All The Books I Can Read

1 girl….2 many books!

Kiss Me First – Lottie Moggach

on September 9, 2013

Kiss Me FirstKiss Me First
Lottie Moggach
Picador
2013, 337p
Read from my local library

Loner Leila has devoted her years after school to nursing her mother, who had MS. Missing out on a chance to go to college and further her education, Leila spends her days and nights online when she’s not caring for her mother. After her mother’s death, Leila moves to a small apartment, arranging her life so that she barely needs to leave. She works from home doing software testing, she plays World of Warcraft. And she has discovered a site called Red Pill.

At Red Pill, Leila feels like she’s finally found a place where she belongs. They debate ethical questions, each argument rationally thought out and stated. It’s a tough initiation process but Leila makes it through and is accepted into the group’s inner circle, which makes her feel proud. She’s even more pleased when the charismatic owner of the site sees something special in her and asks to meet. He has a real-life ethical dilemma for her.

Adrian tells her about Tess, the type of outgoing, popular person that Leila would never meet in real life. Tess, for many reasons, wants to disappear. Leila will have to get to know every facet that is the disturbing, willful, beautiful woman in order to eventually become her, taking over Tess’s online life: her facebook account, her emails, her presence.

Leila is thorough and studies hard for her role. She emails Tess and Skypes with her many times, constructing a Tess spreadsheet that details everyone in her life – who they are, how she knows them, how often she has contact with them, what sort of interactions they have. She learns about Tess’s likes and dislikes, her habits – all of which are difficult as Tess is as changing as the weather. Leila is preparing herself for the day…the day where Tess disappears. Being Tess will be her new job.

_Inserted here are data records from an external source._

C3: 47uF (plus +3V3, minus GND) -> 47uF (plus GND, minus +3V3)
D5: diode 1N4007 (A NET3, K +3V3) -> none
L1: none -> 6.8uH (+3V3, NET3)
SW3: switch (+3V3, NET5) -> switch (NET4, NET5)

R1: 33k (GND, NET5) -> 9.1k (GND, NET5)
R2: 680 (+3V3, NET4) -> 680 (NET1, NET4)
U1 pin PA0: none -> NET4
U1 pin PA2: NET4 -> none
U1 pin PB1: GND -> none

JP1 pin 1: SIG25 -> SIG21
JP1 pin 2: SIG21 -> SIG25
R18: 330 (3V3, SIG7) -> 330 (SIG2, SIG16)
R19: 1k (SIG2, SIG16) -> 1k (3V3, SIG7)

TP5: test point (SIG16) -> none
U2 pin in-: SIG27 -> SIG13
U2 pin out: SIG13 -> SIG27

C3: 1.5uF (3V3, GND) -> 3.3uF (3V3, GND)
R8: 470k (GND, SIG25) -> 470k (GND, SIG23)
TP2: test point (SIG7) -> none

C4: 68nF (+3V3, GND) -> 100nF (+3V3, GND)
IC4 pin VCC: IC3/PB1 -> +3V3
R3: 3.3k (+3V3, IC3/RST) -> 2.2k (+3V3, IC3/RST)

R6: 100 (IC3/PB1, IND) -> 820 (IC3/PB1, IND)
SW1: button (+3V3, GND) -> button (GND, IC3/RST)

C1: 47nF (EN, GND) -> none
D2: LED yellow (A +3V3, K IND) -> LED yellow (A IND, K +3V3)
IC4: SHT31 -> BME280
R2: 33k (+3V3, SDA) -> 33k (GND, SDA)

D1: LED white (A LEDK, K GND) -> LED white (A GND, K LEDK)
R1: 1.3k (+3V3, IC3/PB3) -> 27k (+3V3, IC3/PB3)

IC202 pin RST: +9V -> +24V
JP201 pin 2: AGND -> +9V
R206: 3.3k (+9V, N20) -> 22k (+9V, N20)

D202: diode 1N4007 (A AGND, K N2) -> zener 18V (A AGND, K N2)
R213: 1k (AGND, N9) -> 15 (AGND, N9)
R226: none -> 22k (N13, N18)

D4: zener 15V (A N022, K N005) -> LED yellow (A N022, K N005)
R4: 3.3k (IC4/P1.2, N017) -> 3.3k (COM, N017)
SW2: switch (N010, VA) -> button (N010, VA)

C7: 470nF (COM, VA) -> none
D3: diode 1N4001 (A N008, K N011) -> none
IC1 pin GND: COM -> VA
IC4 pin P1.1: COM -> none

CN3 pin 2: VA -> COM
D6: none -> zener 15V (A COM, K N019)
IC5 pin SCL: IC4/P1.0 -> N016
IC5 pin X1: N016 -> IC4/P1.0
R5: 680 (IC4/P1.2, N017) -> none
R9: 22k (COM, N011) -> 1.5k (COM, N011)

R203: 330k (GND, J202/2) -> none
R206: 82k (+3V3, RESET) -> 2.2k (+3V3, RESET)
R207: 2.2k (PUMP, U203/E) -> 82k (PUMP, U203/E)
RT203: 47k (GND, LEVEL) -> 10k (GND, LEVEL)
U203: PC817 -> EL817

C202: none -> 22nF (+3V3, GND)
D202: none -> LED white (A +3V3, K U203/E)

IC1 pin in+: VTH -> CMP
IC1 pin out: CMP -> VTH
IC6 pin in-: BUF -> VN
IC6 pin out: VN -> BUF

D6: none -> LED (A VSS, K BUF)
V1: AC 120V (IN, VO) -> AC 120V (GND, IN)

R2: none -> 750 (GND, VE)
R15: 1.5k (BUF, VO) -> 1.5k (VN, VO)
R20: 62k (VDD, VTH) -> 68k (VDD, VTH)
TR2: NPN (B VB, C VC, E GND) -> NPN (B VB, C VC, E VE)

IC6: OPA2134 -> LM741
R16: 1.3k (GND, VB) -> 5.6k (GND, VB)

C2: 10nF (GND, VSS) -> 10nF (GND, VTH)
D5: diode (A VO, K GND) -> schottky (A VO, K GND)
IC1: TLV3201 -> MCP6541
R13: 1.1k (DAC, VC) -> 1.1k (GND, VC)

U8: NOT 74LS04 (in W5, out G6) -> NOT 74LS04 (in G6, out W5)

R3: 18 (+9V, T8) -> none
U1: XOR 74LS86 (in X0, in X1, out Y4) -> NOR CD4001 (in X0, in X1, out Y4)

Kiss Me First is a difficult book to review. It’s not a typical story of identity theft, in fact I’m not even sure I’d use that description despite the blurb. It’s about manipulation wrapped around an ethical dilemma wrapped around loneliness and isolation. Leila has obviously led a very sheltered life – she has no siblings, she has no father. It’s just her and her mother and it’s clear she’s rather indulged by her mother who at the same time, keeps her incredibly close. Leila rarely goes out, even after graduating from school. She devotes herself to caring for her mother, who has advanced MS and when her mother dies, Leila becomes almost entirely alone in the world. She spends her days online, playing WoW and posting on Red Pill, a forum where would be philosophers and theorists debate questions of ethics and intelligence. As a victim, Leila is ripe for the picking. She has very few social skills, she’s very easy to manipulate. She also displays beliefs that make her perfect for Adrian, the owner of Red Pill, to recruit her into his ‘team’ (for want of a better word). Leila is paired up with Tess, a mentally unstable woman who wants to disappear but without the messiness of having anyone actually know what she’s done. Instead they concoct a plan for Tess to move to a remote place abroad for a “fresh start”. Leila grills Tess on all sorts of things – her family, her friends, her job history, her likes and dislikes, her prior relationships. Tess is not an easy person to begin to impersonate and it takes Leila many Skype calls and emails and reading through her emails and facebook correspondence before she begins to feel like she could take this over. Leila dedicates her life to researching Tess’s new life, always ready to post little anecdotes about her new “location”.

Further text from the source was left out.